In the case of the Kinugasa reaction, the calculations could demonstrate that the presence of the second copper ion provides a considerable additional lowering of the pKa of alkyne. From being endergonic by 9 kcal/mol, the deprotonation by Et3N was found to be exergonic by 3 kcal/mol when two copper ions were employed (using phenanthroline as a copper ligand).

Comparison of the energy profiles of the initial steps of the Kinugasa reaction employing one or two copper ions is shown in Fig. 4. Apart from the further acidification of the alkyne, the second copper ion provides additional stabilization to the subsequent intermediates and transition states of the formal cycloaddition, which was shown to take place in a stepwise fashion. The second copper center has thus profound implications on the energetics of the reaction, and modeling the reaction using a mononuclear copper species does not yield feasible barriers.

Fig. 4
figure 4

Calculated energy profiles for the initial steps of the Kinugasa reaction.

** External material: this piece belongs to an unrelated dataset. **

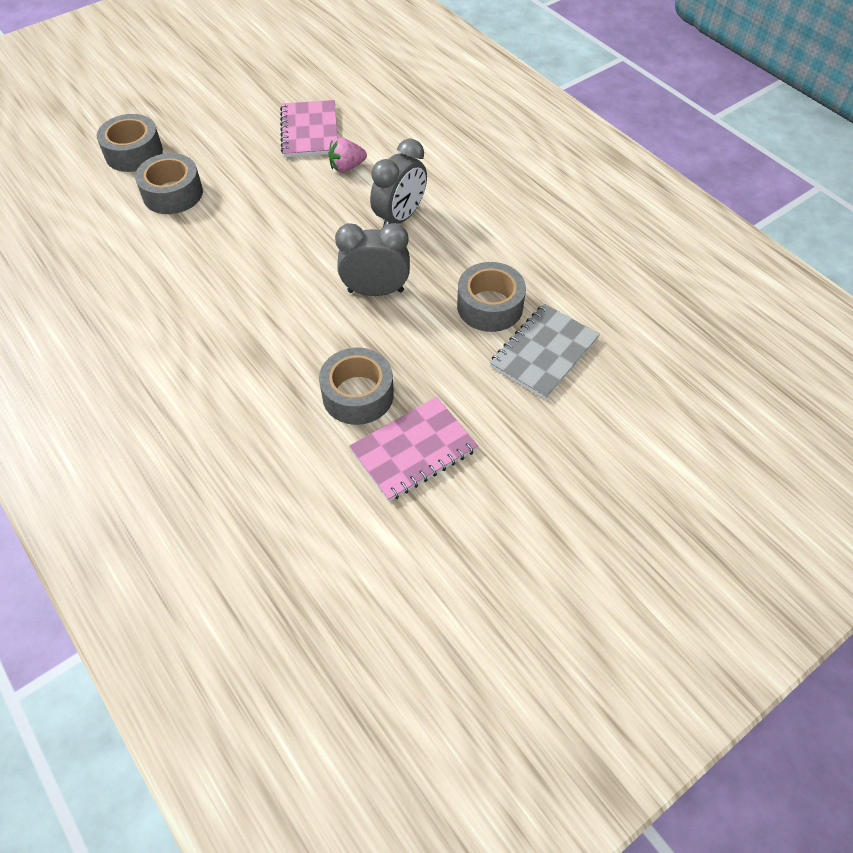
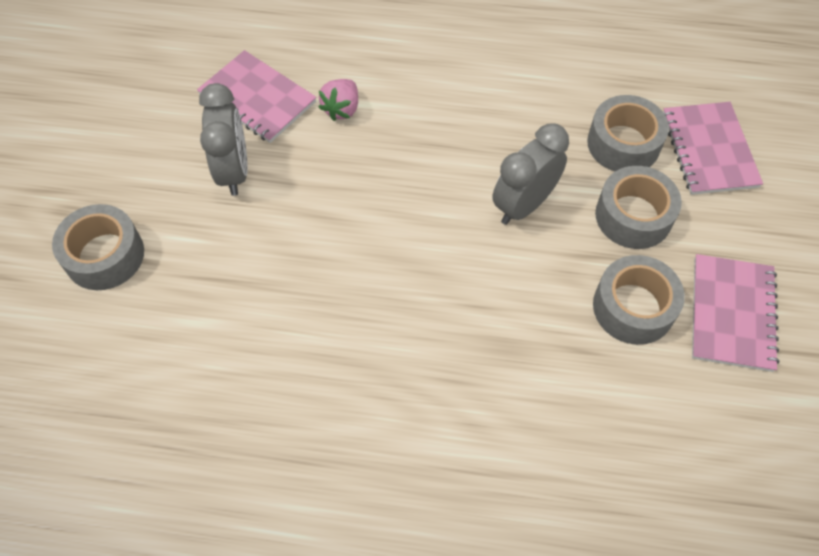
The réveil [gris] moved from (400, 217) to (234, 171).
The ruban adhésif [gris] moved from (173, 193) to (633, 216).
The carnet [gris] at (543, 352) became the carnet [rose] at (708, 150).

Mechanisms involving mononuclear and dinuclear Cu complexes are shown in blue and red, respectively

In the case of the Cu-catalyzed azide-alkyne cycloaddition (CuAAC), both experimental and theoretical studies have demonstrated that two copper ions are involved in the reaction [26,27,28,29,30,31]. Although the precise reaction mechanism may vary depending on the reaction conditions, a general mechanism based on the previous mechanistic studies is summarized in Scheme 5. The alkyne reacts with two Cu(I) complexes to give Cu-acetylide 16. After coordination of azide to one of the copper ions, C-N bond formation takes place to produce a six-membered metallacycle 18, which undergoes a ring contraction and metal dissociation to give triazole intermediate 19. Subsequent protonation yields final product 13. Thus, also in this case, the second Cu ion facilitates both the deprotonation and that following ring formation step.

Scheme 5
scheme 5

Reaction mechanism for Cu-catalyzed azide-alkyne Huisgen cycloaddition

7 Conclusions

In this short account, we discuss a number of examples drawn from our own research where—much to our initial surprise—the active species in a catalyzed organometallic transformation turns out to be bimetallic. As discussed in the introduction, this turned out to be a surprise because the pre-catalyst species was monomeric and textbook mechanisms could be written with only a single metal center. In some cases, the intervention of multiple metals could be proved by experimental kinetics studies, while in others, the proposed mechanism is supported by it being better able to account for the observed reactivity and selectivity of the system. Hence, while the usual caveats relating to the exactness of computationally-proposed mechanisms should be borne in mind, there is in each case strong evidence for the proposed polymetallic nature of the active species.

This is one example of a general feature of contemporary computational studies: they by and large only provide information on those mechanisms which the computational chemist has decided to study. In that sense, the computations play the role of filling in the details and checking the possibility of a mechanism which was suggested based on prior examples or chemical intuition, rather than being ‘predictive’ in the strong sense of the term. As computational studies mature, methods become more accurate, and aspects such as computational speciation start to become systematically included, it is likely that the exploration of chemical reaction space needed to assess possible reaction mechanisms will allow an even greater degree of predictivity in studying catalysis. In the meantime, we hope that researchers in the field will remember that quite often, unity of catalyst metals makes strength—that two is better than one.